Pro Romans, un pareggio che sembra una sconfitta

GORIZIA. La Pro Romans non esce dalla crisi e fallisce anzi l'appuntamento con il controsorpasso sul Primorje. Entrambe le squadre che si giocano la promozione diretta pareggiano in trasferta ma la sensazione è che siano stati i giallorossi a perdere l'occasione, se non altro perché con una giornata in meno verso il traguardo i triestini mantengono un punto di vantaggio in vetta.
La Pro deve mangiarsi le mani per le occasioni sprecate, ma va detto che nell'1-1 maturato sul campo dell'Isontina il protagonista assoluto è stato il portiere dei padroni di casa Dapas, autore di almeno due miracoli che hanno impedito agli ospiti di portarsi a casa l'intera posta. E così sul taccuino dell'arbitro sono andati a referto solo due reti, una per parte ed ambedue arrivate nel giro di cinque minuti: prima il vantaggio di Catanzaro sugli sviluppi di una rimessa laterale battuta da Buttignaschi, e poco dopo il definitivo pari di Ceffarin.
Detto come anche l'antagonista Primorje sia stata frenata (anche in questo caso sull'1-1) dal Muglia, scendendo in classifica si nota come questo risultato sia stato il minimo comun denominatore di tutte le prime quattro della graduatoria: nello scontro diretto tra le più dirette inseguitrici, infatti, l'Isonzo ha impattato contro lo Zarja recuperando nel finale con un rigore di Grion. Meglio è andata al Fo.Re. Turriaco, corsaro sul campo di un sempre più pericolante Mladost: 3-2 il finale in un derby ricco di emozioni, e vergato dalle reti di Kogoj e Peric da una parte e dello scatenato Facchinetti (tripletta) dall'altra.

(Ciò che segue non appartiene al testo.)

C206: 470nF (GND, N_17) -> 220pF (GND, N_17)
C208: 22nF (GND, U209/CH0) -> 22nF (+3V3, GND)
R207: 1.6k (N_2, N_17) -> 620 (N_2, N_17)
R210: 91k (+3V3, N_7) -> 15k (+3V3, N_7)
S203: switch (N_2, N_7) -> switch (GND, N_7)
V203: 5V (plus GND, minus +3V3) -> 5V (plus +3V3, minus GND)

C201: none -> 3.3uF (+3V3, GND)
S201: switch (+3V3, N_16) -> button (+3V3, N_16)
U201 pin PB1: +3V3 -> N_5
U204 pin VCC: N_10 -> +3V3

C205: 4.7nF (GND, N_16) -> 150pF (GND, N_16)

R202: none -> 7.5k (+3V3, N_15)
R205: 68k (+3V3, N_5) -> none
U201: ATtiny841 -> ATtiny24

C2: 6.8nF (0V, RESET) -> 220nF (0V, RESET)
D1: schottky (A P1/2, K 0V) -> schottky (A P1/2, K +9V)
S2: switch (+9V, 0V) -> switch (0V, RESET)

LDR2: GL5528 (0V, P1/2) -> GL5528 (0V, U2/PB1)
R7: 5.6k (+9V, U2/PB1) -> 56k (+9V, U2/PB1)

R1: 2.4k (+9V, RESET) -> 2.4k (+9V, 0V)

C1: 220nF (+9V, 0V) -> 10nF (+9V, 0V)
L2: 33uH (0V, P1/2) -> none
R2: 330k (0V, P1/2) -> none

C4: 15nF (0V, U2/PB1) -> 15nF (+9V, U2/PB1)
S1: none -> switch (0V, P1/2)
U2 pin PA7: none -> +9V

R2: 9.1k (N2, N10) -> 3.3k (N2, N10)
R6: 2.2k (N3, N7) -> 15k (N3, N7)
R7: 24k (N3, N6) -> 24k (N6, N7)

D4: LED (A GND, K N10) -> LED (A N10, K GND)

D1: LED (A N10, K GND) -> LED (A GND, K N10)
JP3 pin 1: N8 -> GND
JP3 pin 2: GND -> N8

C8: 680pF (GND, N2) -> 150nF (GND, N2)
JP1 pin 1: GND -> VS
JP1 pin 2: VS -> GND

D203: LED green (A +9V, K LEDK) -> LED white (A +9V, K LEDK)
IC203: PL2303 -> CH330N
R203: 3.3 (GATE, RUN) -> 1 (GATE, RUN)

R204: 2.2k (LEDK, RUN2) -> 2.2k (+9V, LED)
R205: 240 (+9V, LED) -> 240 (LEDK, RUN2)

E' finita invece con un pareggio privo di gol l'altro derby del sabato pomeriggio, quello tra Mariano e Cormonese: i rossoblù sono stati stoici a resistere per un'ora con l'uomo in meno ai grigiorossi, che confermano il loro stagionale mal da trasferta e anzi ringraziano il palo che a pochi minuti dal 90' li ha salvati sulla conclusione splendida al volo dal limite dell'area da parte di Gamberini. Chiude il quadro di giornata lo scivolone del Sovodnje, che resta la cenerentola del torneo perdendo 2-1 ad Aquileia nonostante l'iniziale gol del vantaggio di Bernardis. Fallito, così, l'aggancio al penultimo posto del Mladost, avanti ancora di un punto.